Supreme Deliveries, the operator of the sole DPD depot in Galway, has exited examinership employing more people than it did when it entered the process.
In March, Neil Hughes, managing partner at Baker Tilly, was appointed as the examiner of Supreme Deliveries and at that time it employed 47 staff. The company had incurred continuous losses since it commenced trading in 2018. Now employing 61 people, it has become one of the first companies to successfully exit the examinership process during the Covid-19 crisis.
Judge Eoin Garavan of the Western Circuit Court approved a Scheme of Arrangement formulated by Hughes in recent days.
The company, owned by businessman John Daly, went into examinership in mid-March just as parcel deliveries experienced a huge volume of growth due to the Covid-19 restrictions.
"We've done maybe 250 examinerships and I've never seen it before. As soon as they went into examinership they started hiring more people," Hughes told the Sunday Independent. "The turnover went up 20pc/30pc.
"It's quite inspiring as there is a crackle of energy in the business because it is back, solvent, out of examinership.

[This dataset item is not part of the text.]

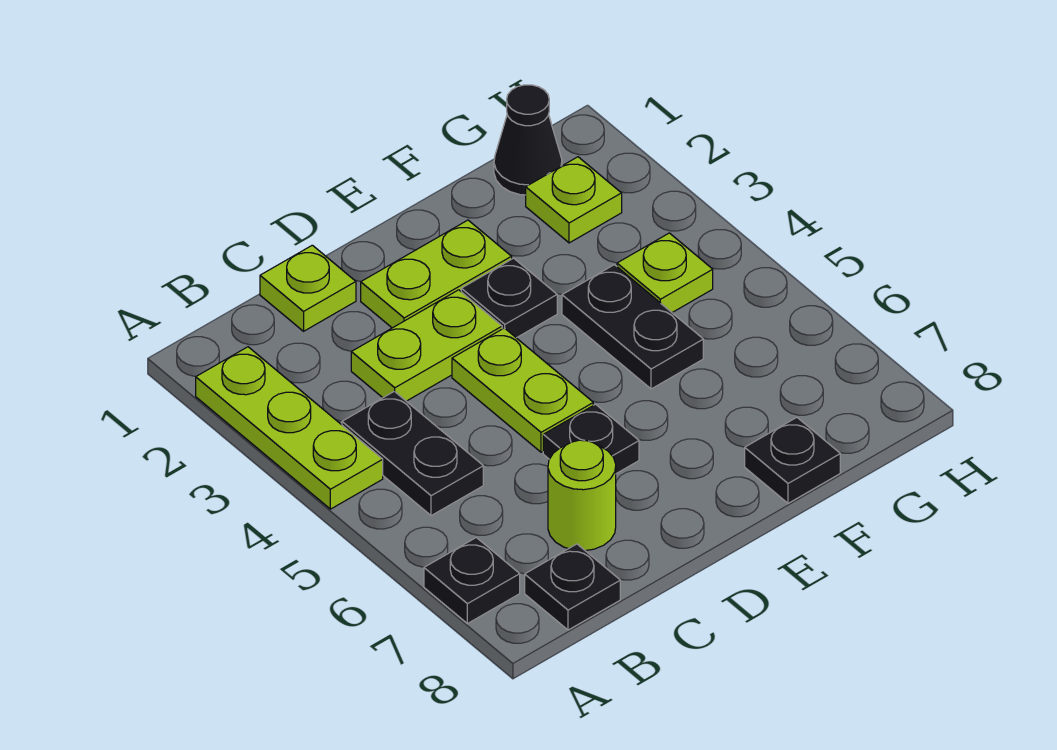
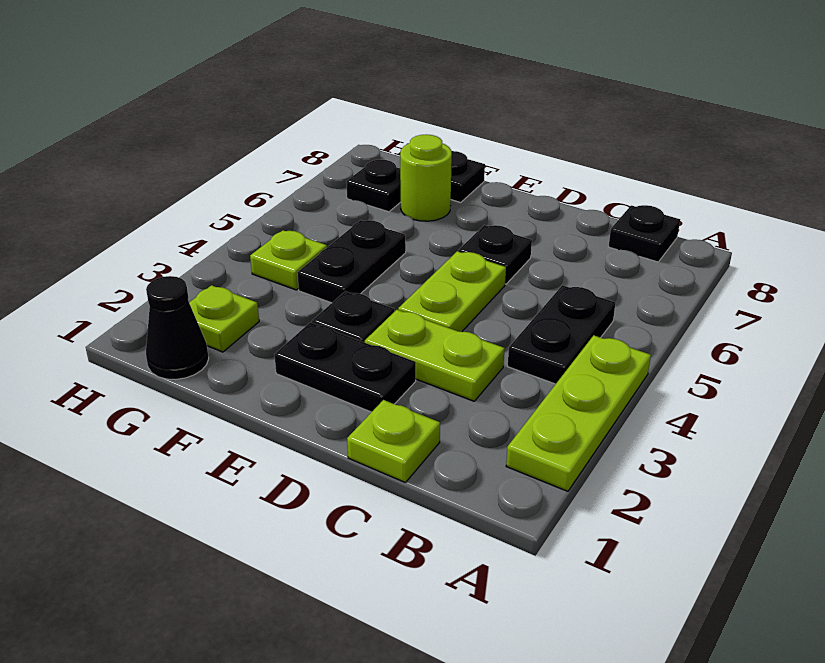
black plate A7 level 1 -> black plate G7 level 1
lime round brick C7 level 1 -> lime round brick F7 level 1
lime plate D2:E2 level 1 -> black plate D2:E2 level 1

And everybody is in good form."
Hughes said that the creditors, who included Revenue and suppliers, did not have an issue with Supreme Deliveries' improved performance during the process.
"The reality is that the creditors, the suppliers, they want to be doing business with a company that is on a strong financial footing," said Hughes. "When I was appointed the business couldn't keep going as it was.
"It needed a scheme to clear the decks and that's what it has done."